Покушение на Людовика XV, совершенное Дамьеном 5 января 1757 года, и казнь преступника 28 марта стали последним и самым ярким проявлением карательной мощи абсолютизма. И в то же время они неопровержимо свидетельствовали о том, что король находится в разладе со своим народом. Событие, состоящее из двух этапов — покушения и казни, — вызывает различную реакцию. Газеты, даже те, которые вышли за границей и, следовательно, миновали королевскую цензуру, придерживаются мнения о том, что покушение на короля — событие из ряда вон выходящее и не идет ни в какое сравнение с другими событиями того времени (т.е. с янсенистским кризисом, связанным с отказом в причащении, и конфликтом между королем и Парламентом, большинство советников которого подали в отставку после королевского заседания 13 декабря 1756 г.). Газеты отрицают значение речей Дамьена и хотят изобразить его фанатиком или чудовищем, вдруг ни с того ни с сего решившим убить короля и действовавшим в одиночку. Хотят они и внушить читателям мысль о сложном ритуале, который путем расплаты и искупления восстанавливает связь между монархом и его подданными{180}. Как пишет Мишель Фуко, казнь Дамьена — прежде всего «церемония, призванная укрепить пошатнувшуюся верховную власть»{181}.
Но «поносные речи», так же как и «подстрекательские воззвания», которые полиция срывает со стен, изображают события по-иному. В них говорится, что существовал заговор, сведения о котором решено не разглашать в интересах следствия, и Дамьен был всего лишь исполнителем. Янсенисты не сомневались в том, что заговор организован архиепископом Парижским, иезуитами и советниками Парламента, сохранявшими верность королю. Их противники, наоборот, считали, что нити заговора держат в руках мятежные советники Парламента, связанные с янсенистами. Но больше всего враждебных выпадов против короля можно услышать в уличных разговорах и прочитать на самодельных афишах, расклеенных на стенах домов, — в них его объявляют повинным во всех несчастьях страны и народа и выражают надежду, что его настигнет справедливое возмездие{182}.

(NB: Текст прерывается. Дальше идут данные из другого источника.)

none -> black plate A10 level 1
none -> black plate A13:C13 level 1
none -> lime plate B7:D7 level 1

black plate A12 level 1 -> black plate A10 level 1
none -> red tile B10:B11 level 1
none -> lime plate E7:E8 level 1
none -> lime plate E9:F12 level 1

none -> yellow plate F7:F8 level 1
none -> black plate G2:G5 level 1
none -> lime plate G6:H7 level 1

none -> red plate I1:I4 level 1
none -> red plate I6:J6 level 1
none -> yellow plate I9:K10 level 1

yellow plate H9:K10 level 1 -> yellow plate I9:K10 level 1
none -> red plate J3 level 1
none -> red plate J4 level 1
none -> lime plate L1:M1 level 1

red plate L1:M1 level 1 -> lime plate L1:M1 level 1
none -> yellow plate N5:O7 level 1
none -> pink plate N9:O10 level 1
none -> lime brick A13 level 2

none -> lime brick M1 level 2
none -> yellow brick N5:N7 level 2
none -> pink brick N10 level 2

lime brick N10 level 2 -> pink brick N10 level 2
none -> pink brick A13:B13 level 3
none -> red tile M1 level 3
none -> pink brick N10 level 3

Через полтора года после казни Дамьена адвокат Барбье записывает в своем «Дневнике» такую историю{183}: «Господин Морисо де ла Мотт, пристав дворцового суда, сумасброд, фанатик и фрондер, человек, которому не меньше пятидесяти пяти лет от роду и который восемь месяцев назад женился на своей любовнице, вздумал месяц или два назад отправиться в трактир на улице Сен-Жермен-л’Оксерруа и поужинать за табльдотом на двенадцать персон. Там, заведя разговор об ужасном деле Дамьена, он начал рассказывать о том, как велось следствие, и так увлекся, что стал бранить правительство и даже короля и министров». Кто-то его выдал — «либо кто-то из дворцовых служащих, либо один из сотрапезников, обеспокоенных последствиями таких заявлений», его арестовали, заключили в Бастилию и стали допрашивать. Морисо де ла Мотт был изобличен в том, что сочинял воззвания против короля и верноподданных советников Парламента: «Говорят, в его бумагах нашли воззвания, которые до и после покушения на короля видели на воротах публичных садов и в прочих местах. Когда его спросили, откуда у него эти воззвания, он ответил, что сорвал их. Но на этих воззваниях не было ни следов клея, ни дыр, доказывающих, что они висели на стенах».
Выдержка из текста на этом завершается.